That said, there are some differences between the two block types. When the cyclists performed MIIT blocks, the ability to ride sub-maximally but close to lactate threshold was improved to a greater extent than when performing HIIT blocks. In theory, this extra improvement should give cyclists an edge when needing to sustain relatively of high outputs for over an hour without straying over the threshold where fatigue begins to accumulate. In addition, MIIT improved ‘fractional utilization’ of aerobic capacity—a key limiter in endurance sports. In a nutshell, a greater proportion of the cyclists’ oxygen carrying capacity was available for energy at or near lactate threshold, conferring a potential performance advantage.

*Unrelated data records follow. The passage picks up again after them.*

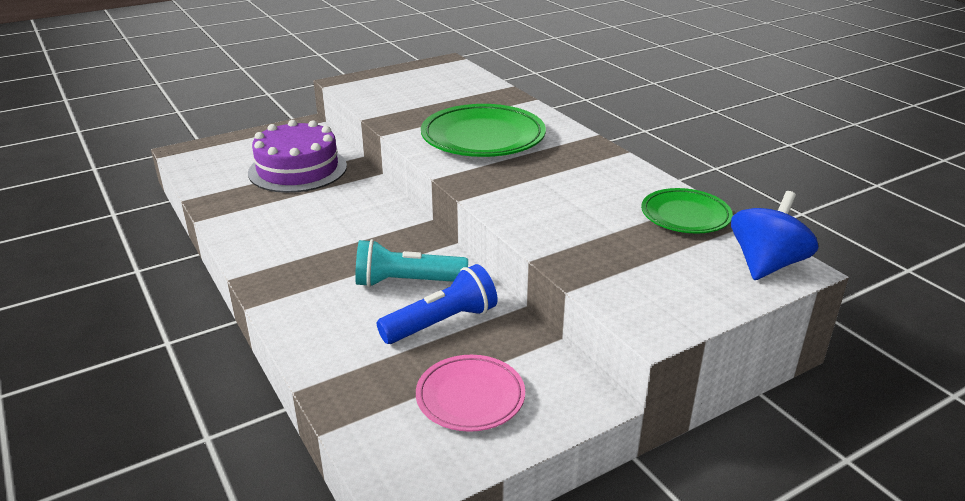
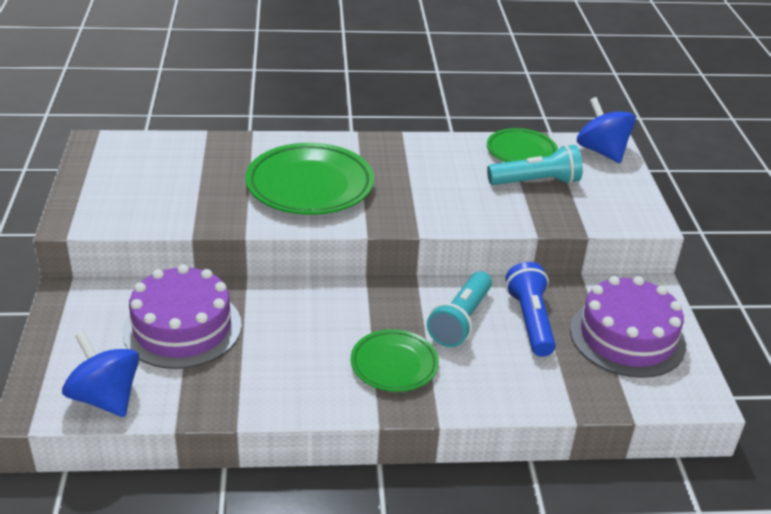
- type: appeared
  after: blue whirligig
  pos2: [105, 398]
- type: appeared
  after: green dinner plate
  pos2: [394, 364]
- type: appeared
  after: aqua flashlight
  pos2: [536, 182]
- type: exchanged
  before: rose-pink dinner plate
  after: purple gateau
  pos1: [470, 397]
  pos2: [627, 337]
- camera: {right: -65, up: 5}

However, let’s not dismiss the HIIT block either. Although not quite as good at improving performance close to lactate threshold, the overall performance benefits were pretty much up to those of the MIIT block. And when it came to sprint performance, the HIIT block produced trend towards better 10-second outputs, potentially aiding hill sprints or final surges. Something else that should be noted is time investment; the gains seen in the HIIT block were achieved with a little over half the training time actually carrying out intervals, making it more time-efficient than MIIT. As a side note, it’s interesting to observe that although 22 cyclists started the study, a number dropped out (and were therefore excluded from the results). Of these, seven dropped out during the MIIT block and two during the HIIT block, anecdotally supporting the notion that HIIT sessions are psychologically easier to complete than long-duration intervals. Therefore, if time is tight or you have a natural aversion to interval sessions, you might find that a block of HIIT works better for you than a block of MIIT!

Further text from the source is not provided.